SaunaSwim

Privacy Policy

Last updated: 11 April 2026

Who we are

"SaunaSwim" ("we", "us") operates this website and related pre-launch services (including waitlist signups and contact enquiries). If you have questions about privacy, contact hello@saunaswim.com.

What data we collect

  • Account information: name, email address, and password when you register as a user or listing owner.
  • Listing data: venue details, images, and other content submitted by listing owners.
  • Waitlist: your email address (and any optional information you choose to provide).
  • Contact enquiries: name, email, message, plus optional company and phone number.
  • Billing information: subscription plan and payment status. Payment card details are handled directly by Stripe and are never stored on our servers.
  • Usage data (with consent): information about how people use the site (pages visited, interactions, device/browser info) via analytics tools.

How we use your data

  • To create and manage your account.
  • To process subscription payments via Stripe.
  • To respond to enquiries and provide customer support.
  • To manage the waitlist and send early access updates and product news (where you've opted in).
  • To send transactional emails (e.g. email verification, password reset, booking confirmations) via Resend.
  • To improve the site using analytics and heatmaps (only where you consent to analytics cookies).

Lawful bases (UK GDPR)

  • Contract: to create your account and process subscription payments.
  • Consent: for analytics cookies and for marketing updates where required.
  • Legitimate interests: to operate and secure the site and to respond to your messages.

Analytics & tools we use

  • Resend: email delivery for waitlist and transactional messages (e.g. contact form).
  • PostHog:product analytics and session insights (enabled only after consent). Data is processed on PostHog’s EU infrastructure.
  • Google Analytics: site measurement (enabled only after consent where applicable).
  • Microsoft Clarity: heatmaps/session insights (enabled only after consent).
  • Google Search Console: site performance/SEO reporting (does not require on-page tracking scripts).
  • Stripe: payment processing for Pro subscriptions. Stripe is our payment processor and operates under its own privacy policy. Stripe may set cookies for fraud prevention. We receive confirmation of payment status but never access full card details.
  • Google OAuth: if you choose to sign in with Google, we receive your name and email address from Google to create or match your account. We do not receive your Google password. You can disconnect this at any time by managing your Google account permissions.

Cookies

We use essential cookies required for core site functionality. With your permission, we also use analytics cookies to understand how the site is used and to improve performance. You can accept or reject non-essential cookies and update your choices at any time via “Cookie settings” in the footer.

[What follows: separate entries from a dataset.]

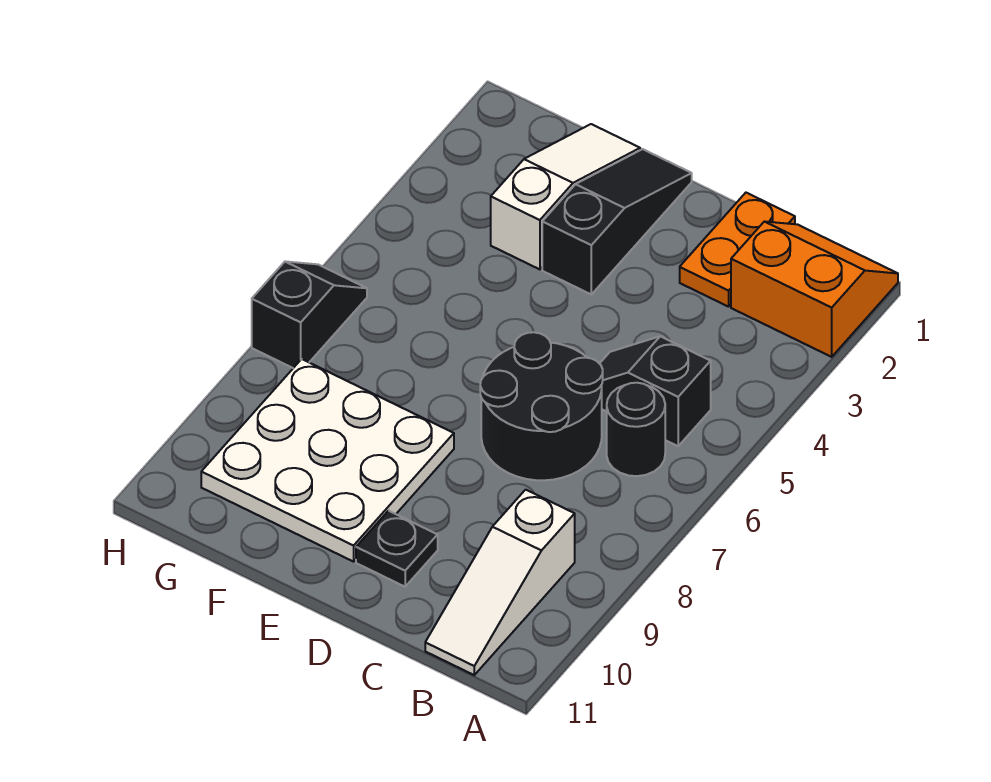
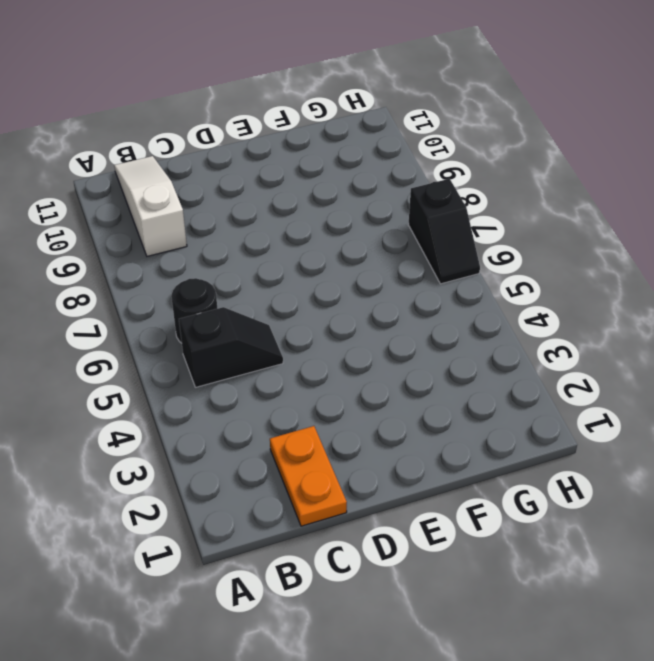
none -> orange slope A1:B2 level 1 top 2
none -> black round brick C6:D7 level 1

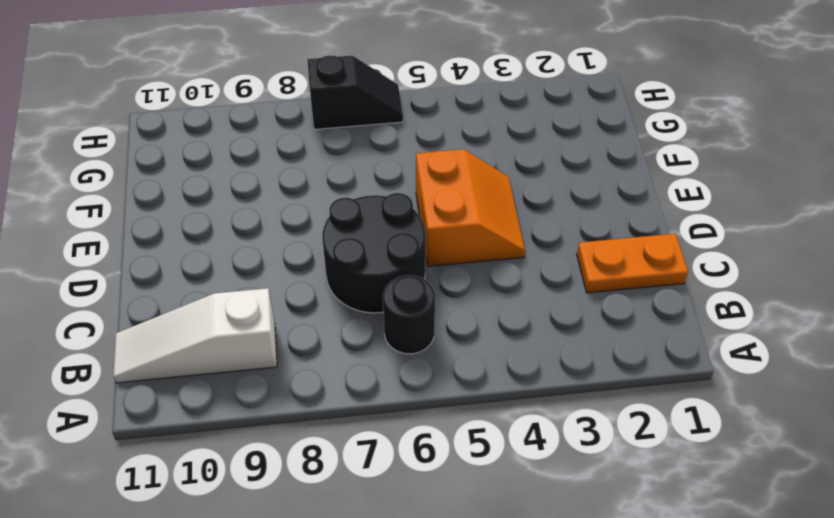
orange slope D4:E5 level 1 top 5 -> orange slope A1:B2 level 1 top 2
none -> black slope B5:C5 level 1 top B
none -> black plate D10 level 1

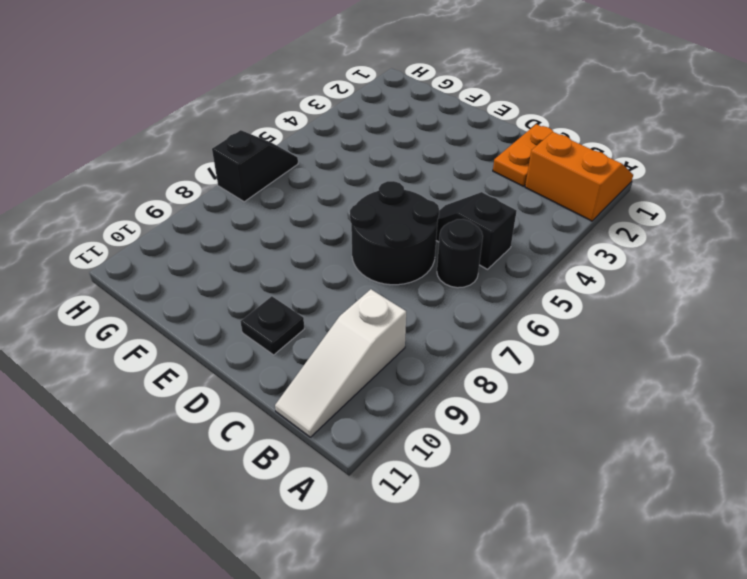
none -> black slope E1:E3 level 1 top 3
none -> white plate E8:G10 level 1

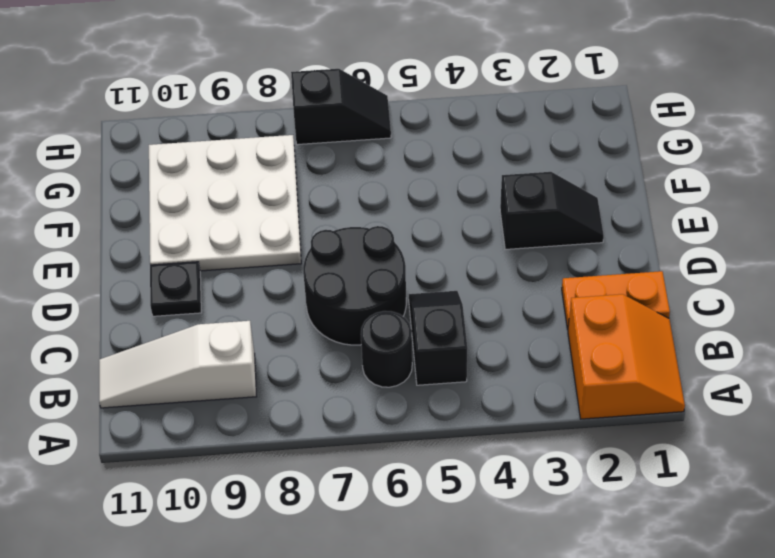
black slope E2:E3 level 1 top 3 -> black slope E1:E3 level 1 top 3
none -> white slope F1:F3 level 1 top 3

The cookies we set or permit are:

  • ss_consent (essential) — stores your cookie consent choice. Expires after 1 year.
  • sauna-swim.auth-session (essential) — stores your login session in localStorage. Cleared on logout.
  • Google Analytics (_ga, _ga_*) (analytics, consent required) — measures site traffic and page views. Expires after 2 years.
  • Microsoft Clarity (_clck, _clsk, CLID, ANONCHK, MR, MUID, SM) (analytics, consent required) — session recording and heatmaps. Expires after 1 year.
  • PostHog (ph_*) (analytics, consent required) — product analytics to understand feature usage. Data stored on EU servers. Expires after 1 year.
  • Stripe (__stripe_mid, __stripe_sid) (functional, set only if you use Pro checkout) — fraud prevention and checkout state. Expires after 1 year / session.

Sharing and international transfers

We share data with our service providers (Resend, Stripe, Google, Microsoft, PostHog, Cloudflare) to operate email, payments, authentication, analytics, image hosting, and related services. Some providers may process data outside the UK. Where relevant, providers rely on appropriate safeguards (such as Standard Contractual Clauses or UK adequacy decisions).

Retention

  • Account data: kept for as long as your account is active. You may request deletion at any time by emailing us.
  • Billing records: kept for the period required by UK tax law (typically 7 years).
  • Waitlist emails: kept until launch and a reasonable period afterwards, or until you unsubscribe.
  • Contact enquiries: kept as long as needed to handle your request and maintain basic records.
  • Analytics data: retained according to tool settings and your consent choices.

Your rights

Under UK GDPR you have rights including access, rectification, erasure, and objection (among others). You can exercise these rights by emailing hello@saunaswim.com.

Updates

We may update this Privacy Policy from time to time. The latest version will be posted on this page.